- [Task to carry out] Can you restate the lines of the entries below, word for word, from the first one through the line that includes "part: (364, 525) -> (42, 480), removed"?

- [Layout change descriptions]
-- -- --
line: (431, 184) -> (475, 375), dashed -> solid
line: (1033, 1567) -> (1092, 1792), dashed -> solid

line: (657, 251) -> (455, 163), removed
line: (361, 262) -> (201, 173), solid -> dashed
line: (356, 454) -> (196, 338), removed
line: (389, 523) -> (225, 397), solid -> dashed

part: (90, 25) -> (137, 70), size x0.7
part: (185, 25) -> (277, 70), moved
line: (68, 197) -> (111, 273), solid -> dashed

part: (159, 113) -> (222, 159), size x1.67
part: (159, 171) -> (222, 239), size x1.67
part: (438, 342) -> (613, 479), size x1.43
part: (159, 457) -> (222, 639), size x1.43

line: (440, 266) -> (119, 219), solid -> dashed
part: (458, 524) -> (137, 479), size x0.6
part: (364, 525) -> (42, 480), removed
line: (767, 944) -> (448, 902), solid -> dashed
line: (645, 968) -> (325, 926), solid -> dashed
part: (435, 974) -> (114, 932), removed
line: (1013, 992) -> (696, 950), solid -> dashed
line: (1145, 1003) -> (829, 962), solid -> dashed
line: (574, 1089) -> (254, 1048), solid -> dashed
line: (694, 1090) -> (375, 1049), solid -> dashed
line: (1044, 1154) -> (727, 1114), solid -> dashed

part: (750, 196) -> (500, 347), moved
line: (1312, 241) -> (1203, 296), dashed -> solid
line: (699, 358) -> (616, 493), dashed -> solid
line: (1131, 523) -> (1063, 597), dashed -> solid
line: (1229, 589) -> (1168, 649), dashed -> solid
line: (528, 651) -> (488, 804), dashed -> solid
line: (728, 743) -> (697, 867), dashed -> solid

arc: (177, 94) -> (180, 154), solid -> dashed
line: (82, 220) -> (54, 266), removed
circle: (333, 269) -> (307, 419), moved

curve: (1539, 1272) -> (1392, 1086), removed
-- -- --
- [Response to this exercise]
line: (431, 184) -> (475, 375), dashed -> solid
line: (1033, 1567) -> (1092, 1792), dashed -> solid

line: (657, 251) -> (455, 163), removed
line: (361, 262) -> (201, 173), solid -> dashed
line: (356, 454) -> (196, 338), removed
line: (389, 523) -> (225, 397), solid -> dashed

part: (90, 25) -> (137, 70), size x0.7
part: (185, 25) -> (277, 70), moved
line: (68, 197) -> (111, 273), solid -> dashed

part: (159, 113) -> (222, 159), size x1.67
part: (159, 171) -> (222, 239), size x1.67
part: (438, 342) -> (613, 479), size x1.43
part: (159, 457) -> (222, 639), size x1.43

line: (440, 266) -> (119, 219), solid -> dashed
part: (458, 524) -> (137, 479), size x0.6
part: (364, 525) -> (42, 480), removed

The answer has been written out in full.